Thursday, May 7, 2009

Those Anti-Intellectual Republicans

This video shows why people have so little respect for both politicians and media talking heads. Republican Congressman Mike Pence, an otherwise admirable man, simply doesn't know how to answer a question that probably 99% of people in Congress wouldn't know how to answer, but instead of admitting that he hasn't really given the matter much thought he bobs and weaves and temporizes hoping that the clock will run out and rescue him from Chris Matthews' hectoring. It's not his finest hour.

Matthews, on the other hand, doesn't know any more than Pence, and probably wouldn't understand a reasonable answer to his question if Pence had given him one. The host of Hardball claims that there are people in the GOP who oppose stem cell research, but I challenge him to name one. His assertion is completely uninformed. There are people who oppose embryonic stem cell research, to be sure, but that's hardly the same thing as opposing stem cell research. He later avers that some Republicans believe that liberal scientists have "planted" fossils in order to provide confirmation of evolutionary theory, a notion that is certainly a revelation to me. I have never heard of anyone who believes such a ridiculous hypothesis except, of course, for those scholars who freely acknowledge that exactly this was done in the case of the Piltdown hoax (c.1912).

Anyway, I was hoping Pence would ask Matthews to define "evolution." That would have ended the matter right then, I suspect, because I doubt that Matthews could have given a non-trivial response to the request. Anyone who believes that the debate today over evolution is between science and religion, as Matthews apparently does, simply doesn't understand the issues. If Matthews was able to give an adequate definition of what he meant by evolution he would have had to define it in such a way as to make Pence's objections to it seem perfectly reasonable to the majority of his viewers. But, alas, Mr. Pence didn't ask for the definition. Too bad. It would've been fun to watch.

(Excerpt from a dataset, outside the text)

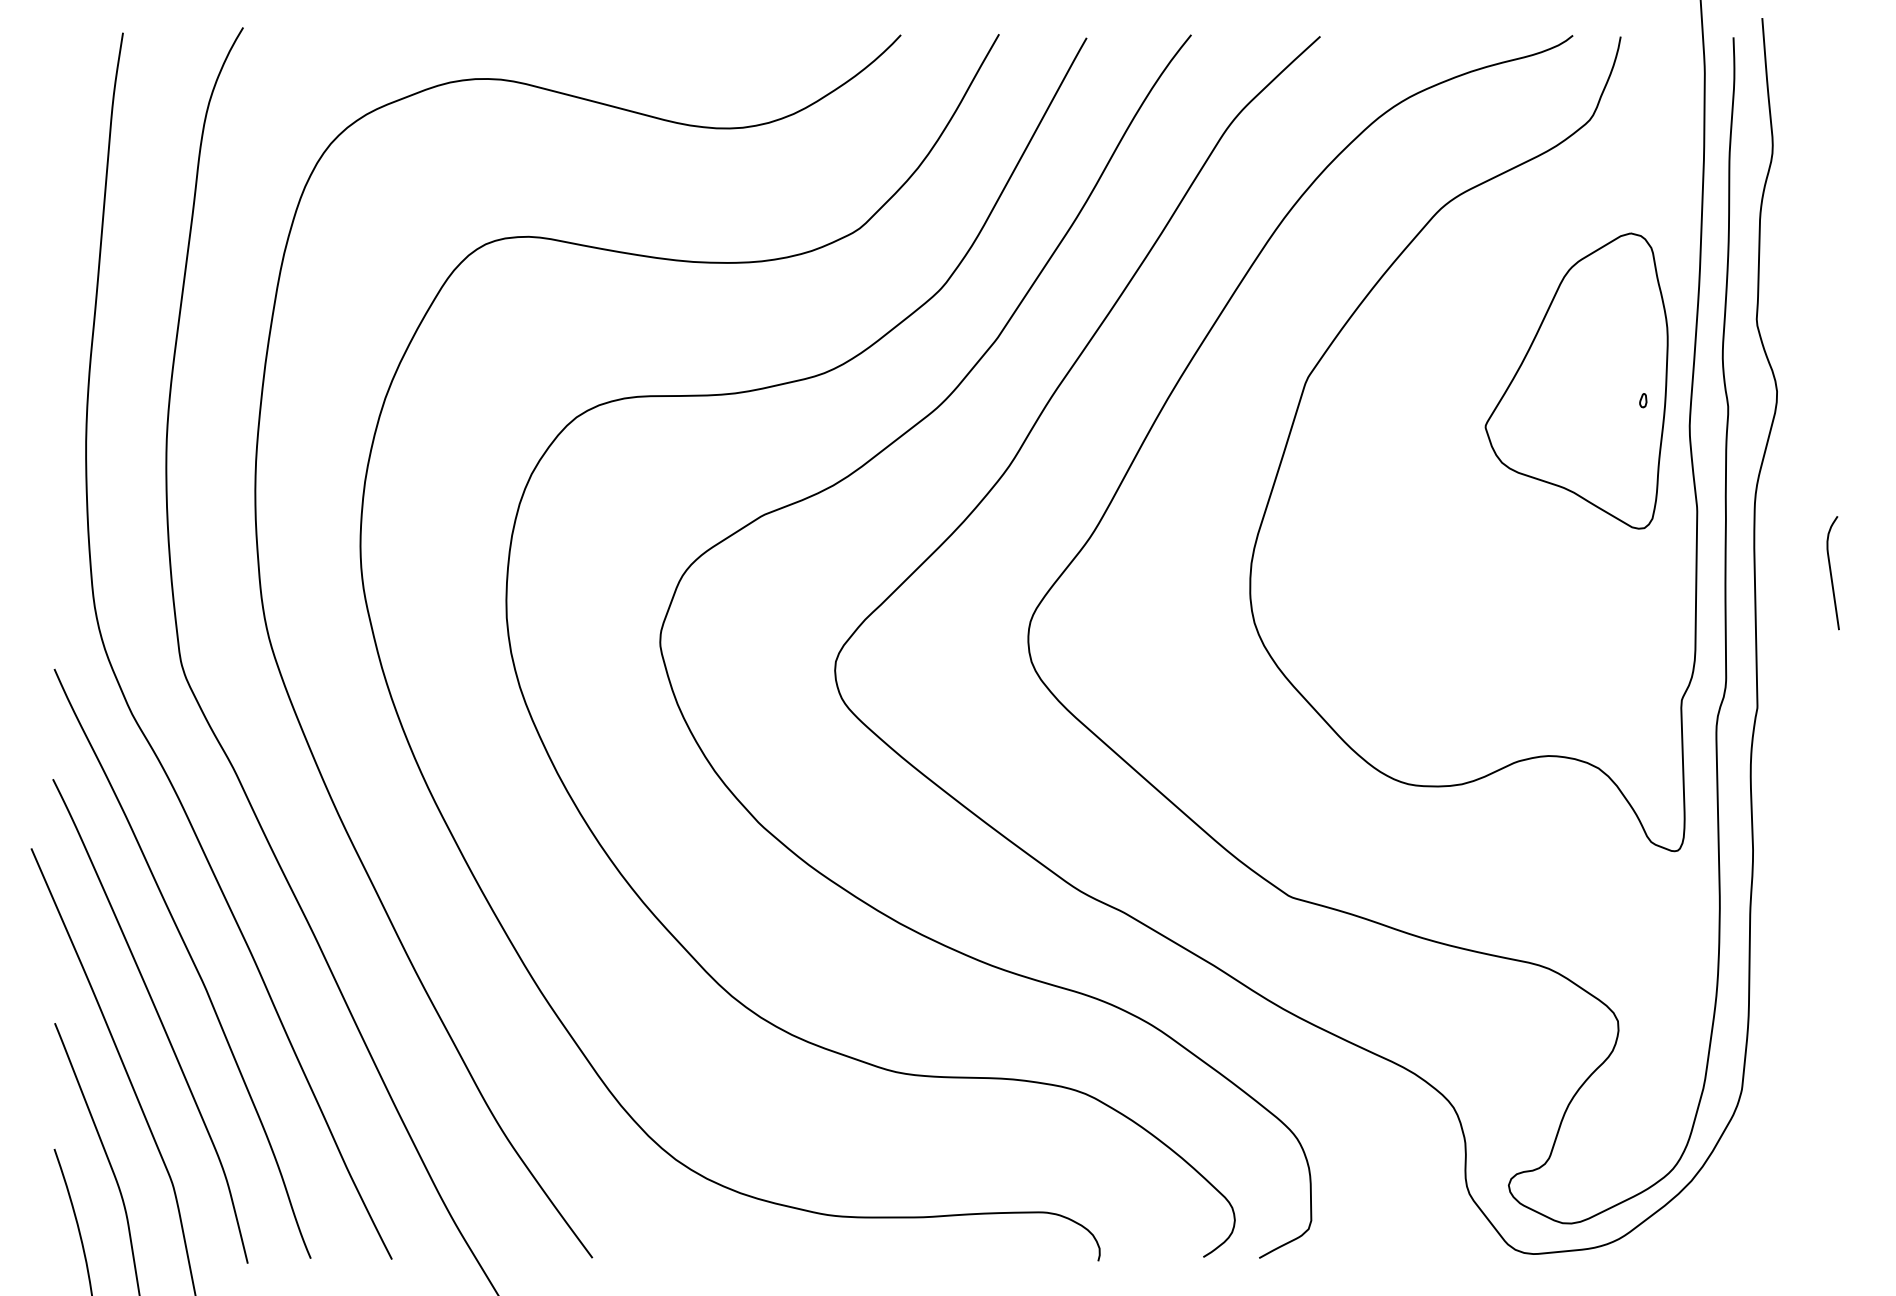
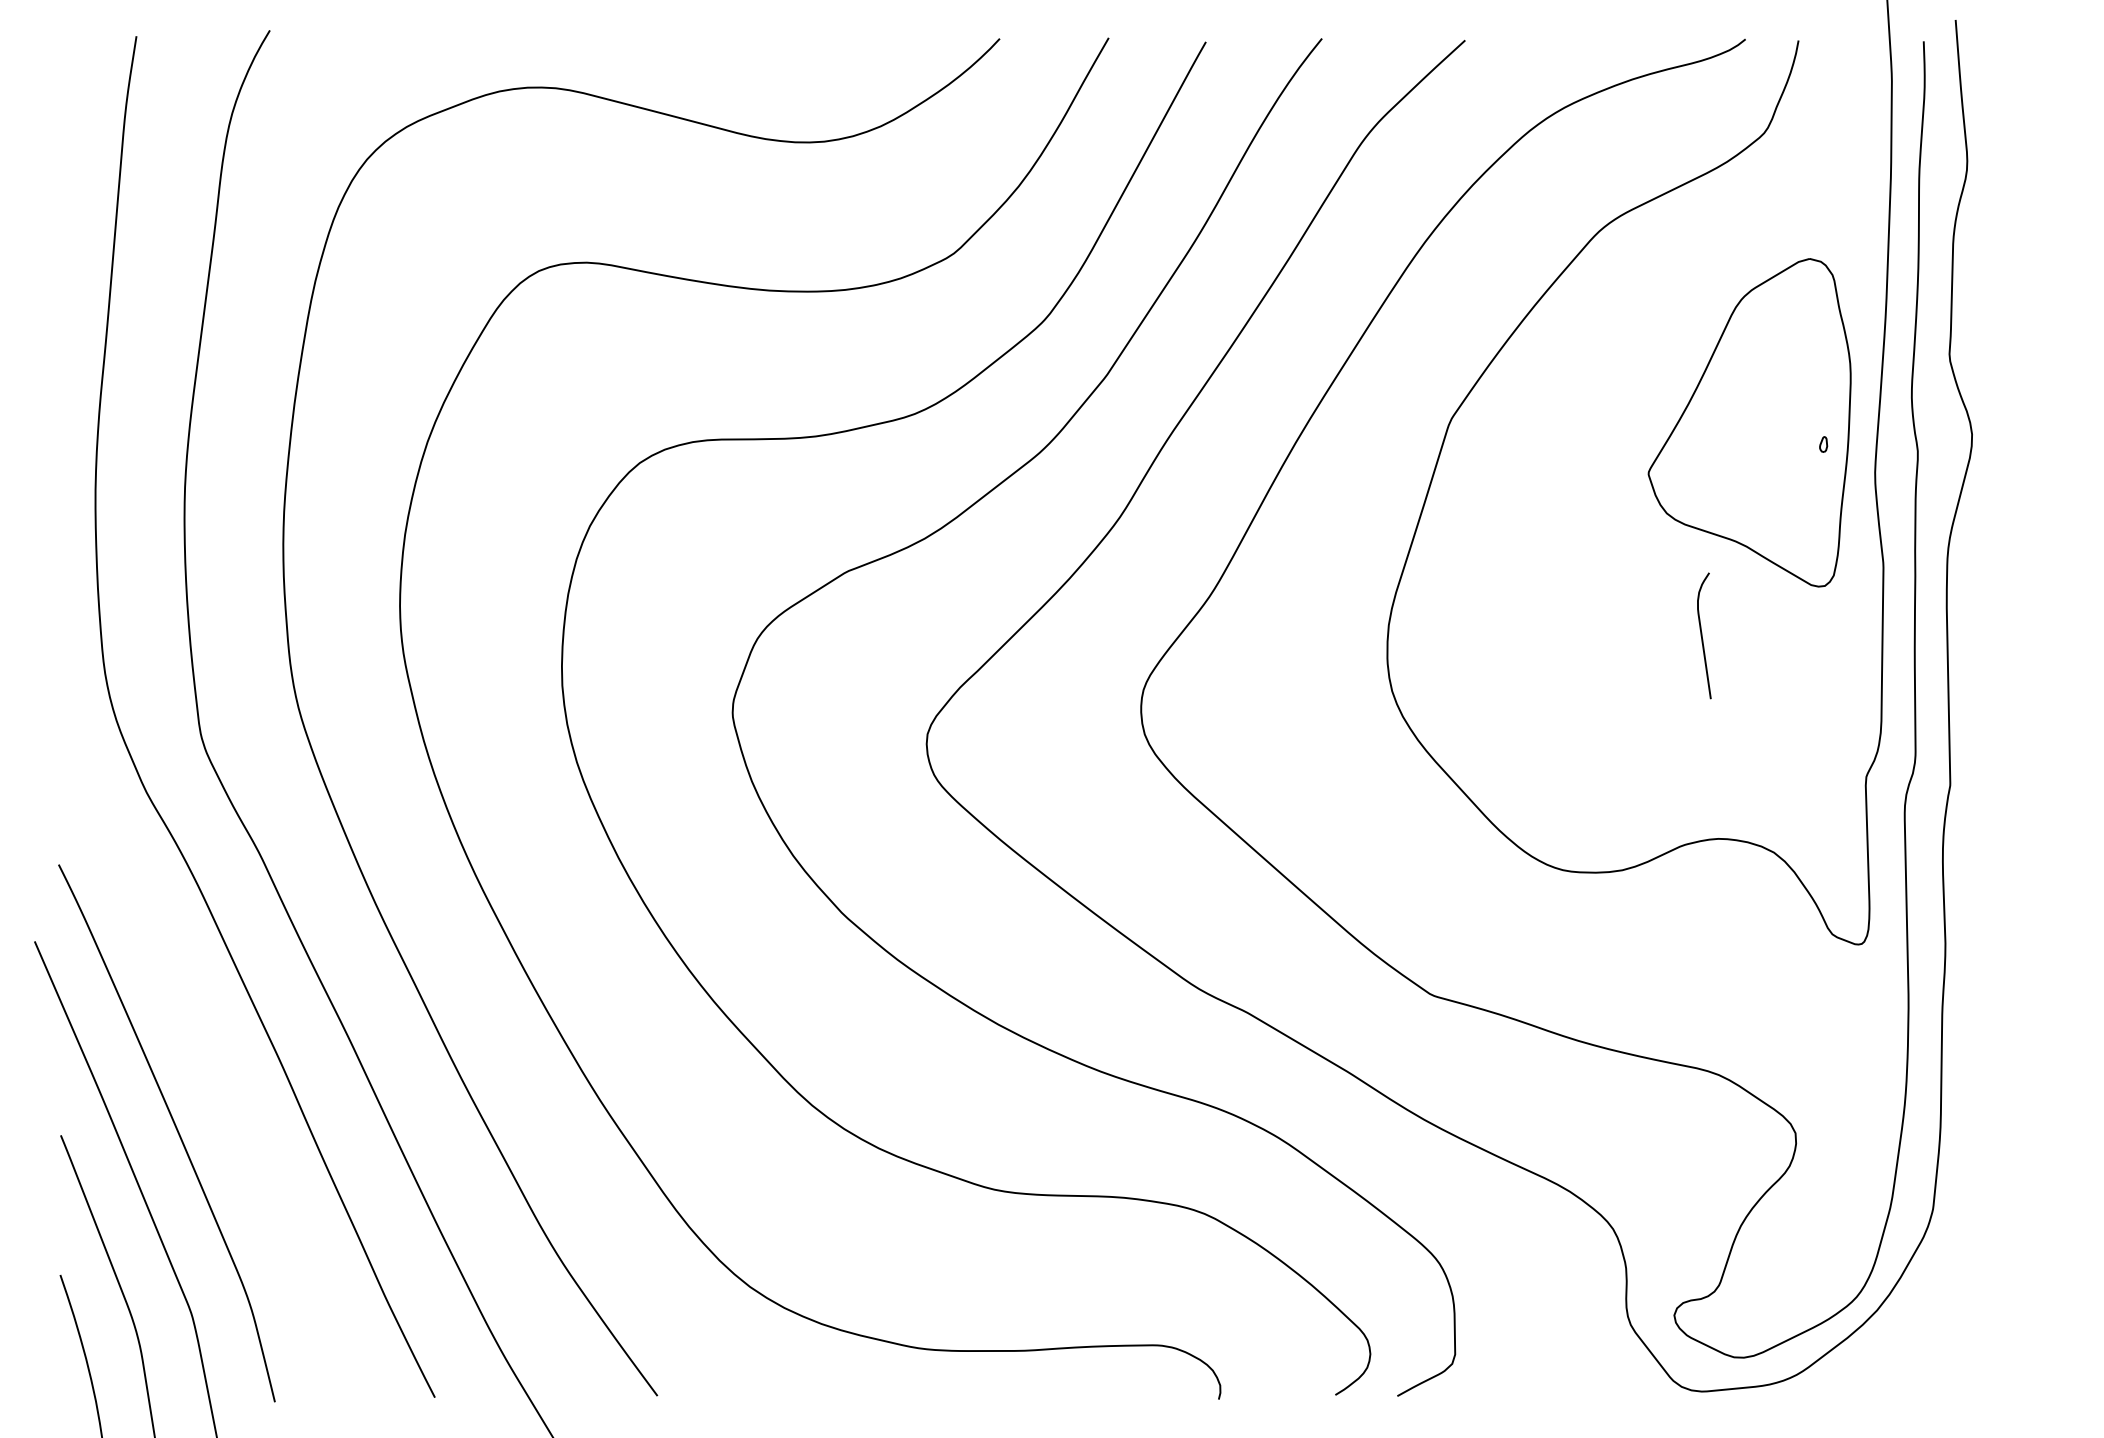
curve: (1831, 572) -> (1702, 635), moved
curve: (191, 960) -> (212, 1065), removed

It would've been even more fun if Pence had thought to ask Matthews, who is a Catholic, if he believed in transubstantiation, the immaculate conception, the assumption of the virgin Mary, or papal infallibility. If Matthews affirmed these doctrines of his Church Pence might have then asked his audience to judge whether such beliefs are more scientifically plausible than the belief that the universe and life show evidence of intentional engineering.